Dans le développement de ce compte rendu d’interrogatoire au style inimitable, la filière se précise donc : sur les 1 250 exemplaires de la Vision qu’il a reçus de Bruysset, Désauges en confie 50 à l’abbé Morellet, et en envoie 200 ou environ (en fait, beaucoup plus664) au libraire Robin du Palais-Royal, « qui a ignoré que les dits envois vinssent de la part de [Désauges] ». Ce que confirme une lettre de l’inspecteur d’Hémery à Sartine du 31 mai 1760, qui rend compte de la perquisition effectuée chez Robin :

‘dans la perquisition que nous y avons faite, nous n’avons trouvé aucun exemplaire de la Préface de la comédie des Philosophes ou la vision de Charles Palissot, ni de la Prière de Pope ; mais le dit Robin nous a déclaré que le 28 de ce mois un particulier à lui inconnu, vêtu d’une veste bleue, luy a apporté au Palais-Royal 250 exemplaires de la préface en question [...] ; le 29, pareil nombre, et ce matin encore d’autres [...]665.’

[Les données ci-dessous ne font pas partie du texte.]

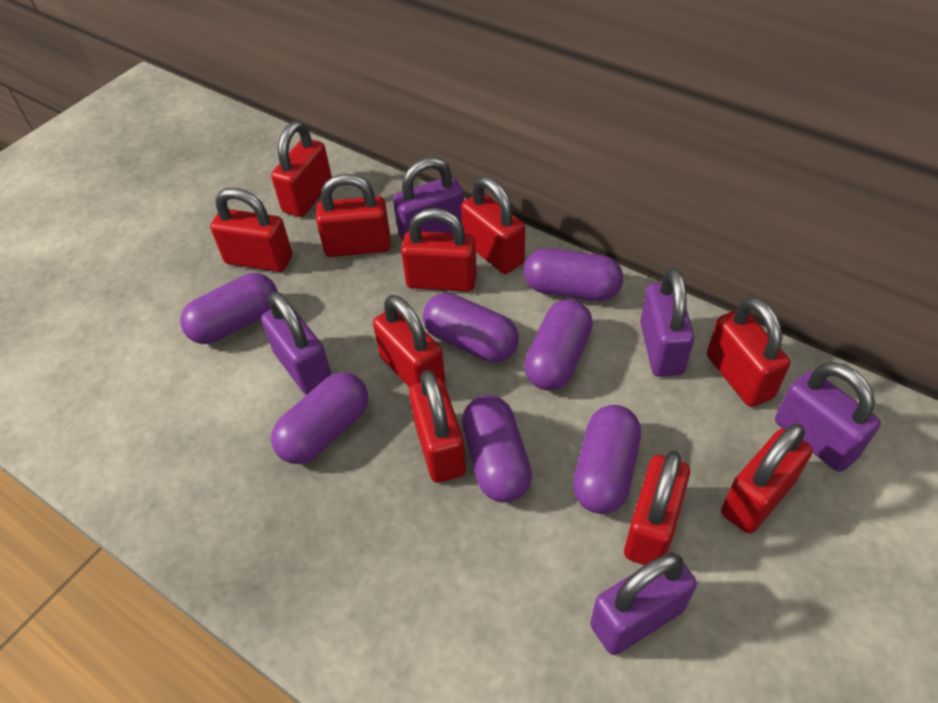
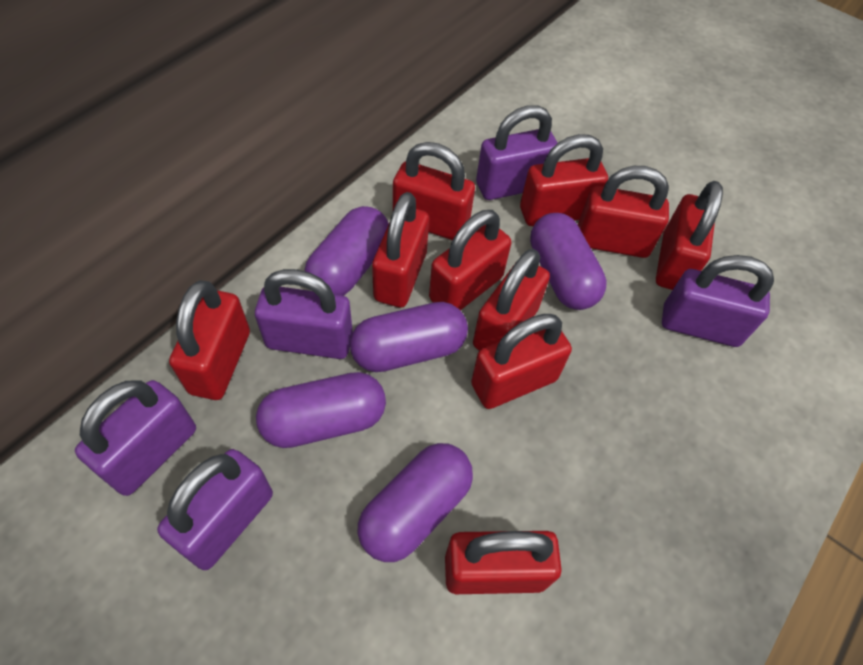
purple capsule: 7 -> 5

Désauges affirme avoir entreposé le surplus des exemplaires « chez le sieur Carel, maître à danser, demeurant au deuxième étage de la maison où [il] demeure » et de fait, lorsque les inspecteurs d’Hémery et de Rochebrune perquisitionnent chez Désauges, sa femme remet « trois paquets contenant les dits [...] ouvrages imprimés » qu’ils saisissent666.

Quant à Robin, chez qui on ne trouve « aucun exemplaire », il a dû en vendre une bonne partie directement. Malesherbes écrit en effet à Sartine, le 26 mai 1760, parlant de la Prière universelle et de la Vision :

‘Ces deux brochures ne sont sûrement revêtues d’aucune permission, et cependant elles ont été vendues ce matin chez les marchands établis au Palais-Royal et ailleurs avec la même publicité qu’un ouvrage imprimé avec privilège. Je vous supplie, Monsieur, de vouloir bien faire cesser ce scandale, mais ce n’est pas assez. Il y a plus de 500 exemplaires de débités et il est temps de mettre un frein à cette licence667.’

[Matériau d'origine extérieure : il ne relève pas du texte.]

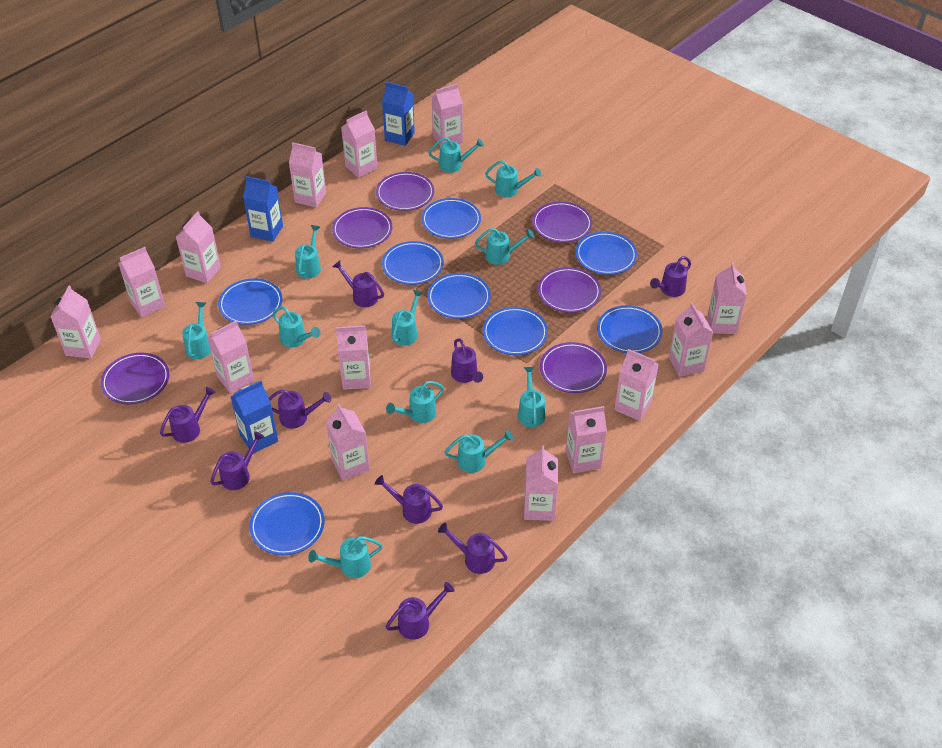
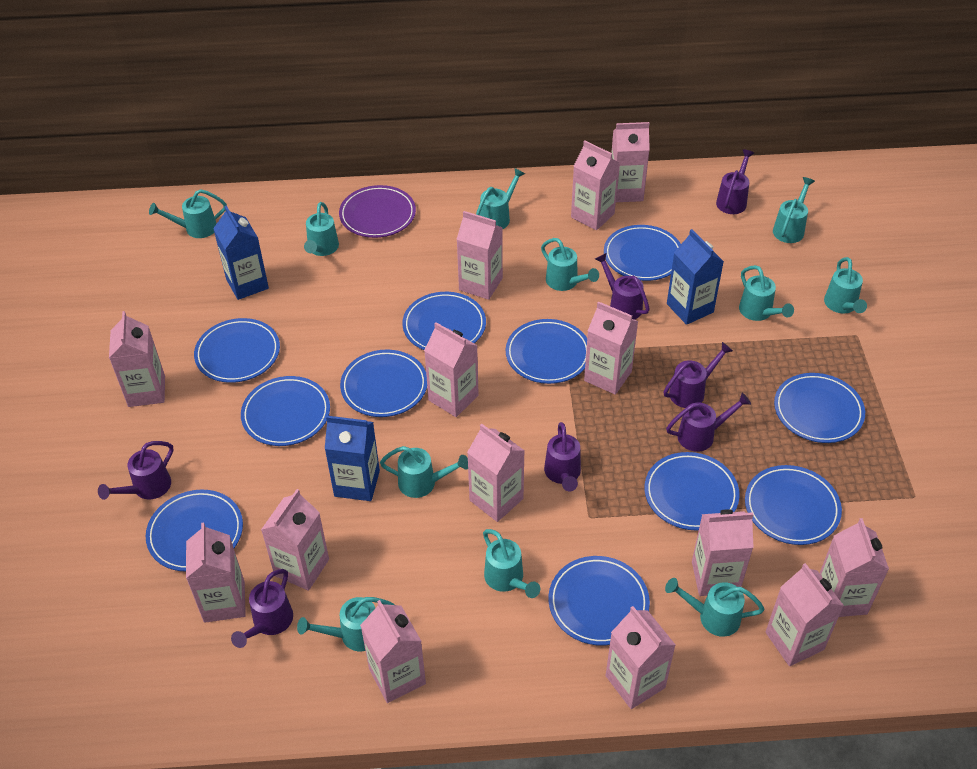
blue plate: 8 -> 11
purple plate: 6 -> 1
purple watering can: 9 -> 7

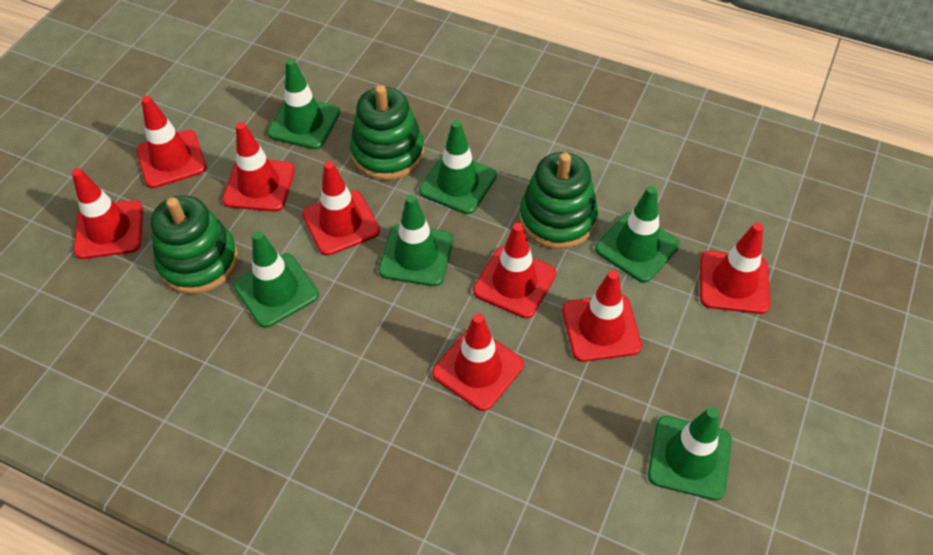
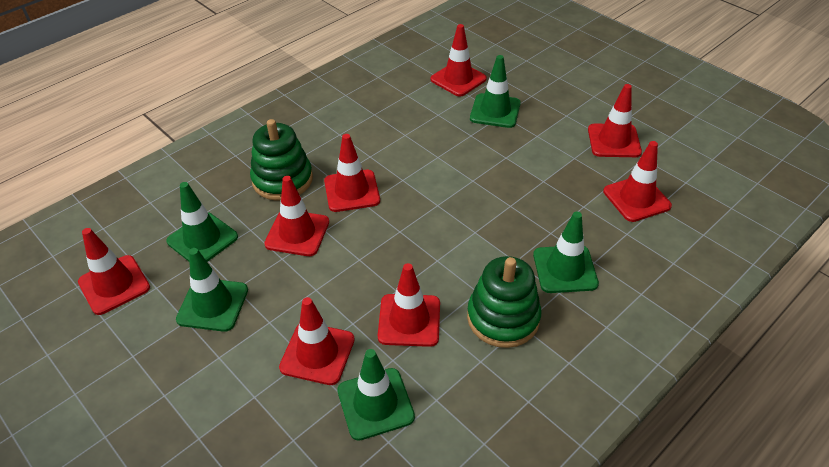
green stacking toy: 3 -> 2
green traffic cone: 6 -> 5

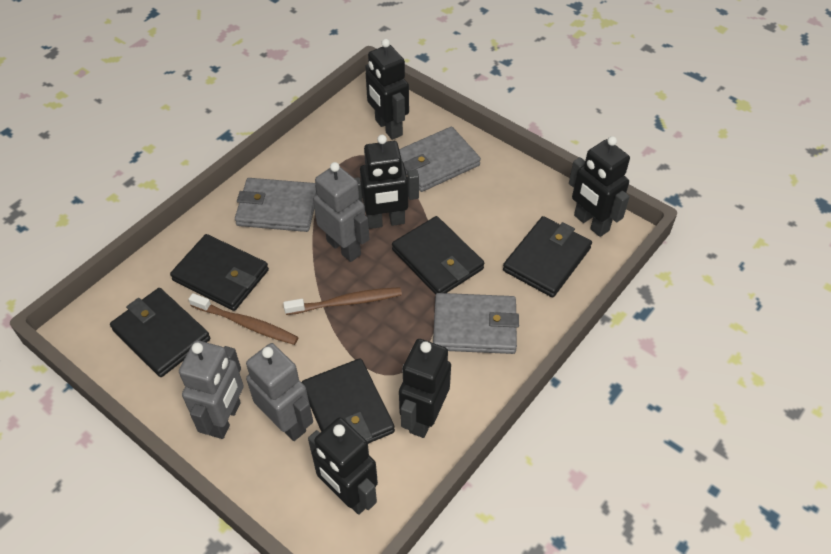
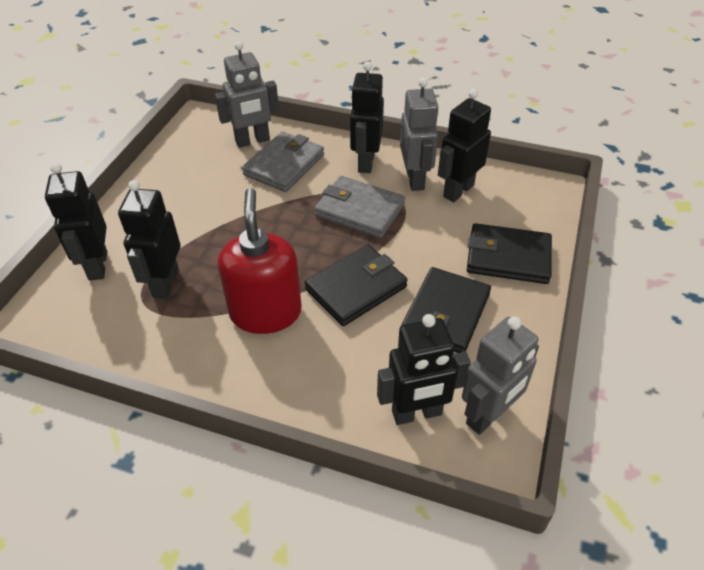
black wallet: 5 -> 3
brown toothbrush: 2 -> 0
grey wallet: 3 -> 2
red soap dispenser: 0 -> 1

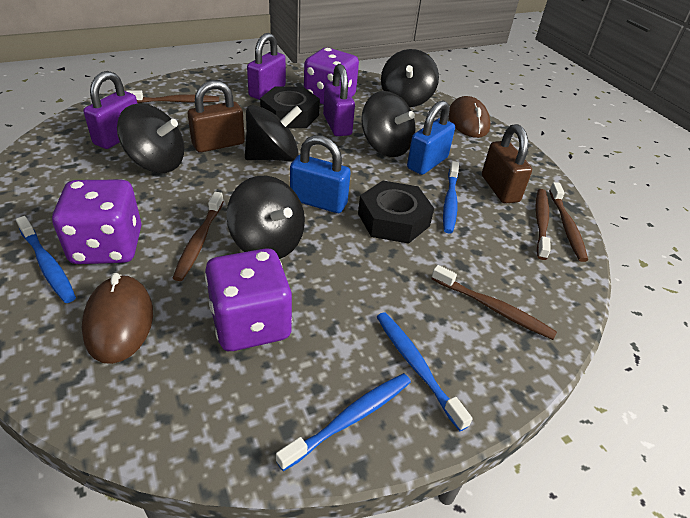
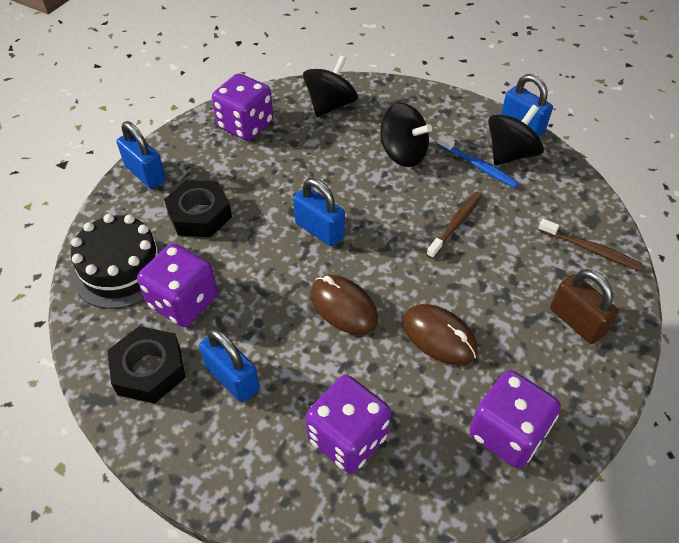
black cake: 0 -> 1
black spinning top: 5 -> 3
blue padlock: 2 -> 4
blue toothbrush: 4 -> 1
brown padlock: 2 -> 1
brown toothbrush: 5 -> 2
purple dice: 3 -> 4
purple padlock: 3 -> 0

Mais il est aussi fortement probable que Robin ait confié à d’autres colporteurs le soin de diffuser le pamphlet. Une lettre de l’inspecteur d’Hémery du 29 mai 1760 commence ainsi :

‘Je ne manquerai pas demain matin de prendre les ordres de M. le lieutenant de police au sujet des distributeurs de la brochure intitulée Préface de la comédie des Philosophes, et l’orage tombera sur Robin du Palais-Royal qui vend et distribue ces infamies aux colporteurs de sa connaissance668.’

On voit donc que de l’auteur au lecteur se met en place toute une chaîne d’intermédiaires, imprimeur, colporteur, libraire, qui repose tantôt sur des liens personnels de confiance, tantôt sur de mystérieux personnages, tel cet « inconnu [...] vêtu d’une veste bleue » qui amène les exemplaires à Robin. En outre, dans l’exemple que nous venons de développer, apparaît clairement la place centrale des colporteurs, en l’occurrence de Désauges. Mais c’est précisément là le maillon fragile de la chaîne, ces colporteurs faisant l’objet de toutes les attentions de la police de la Librairie669.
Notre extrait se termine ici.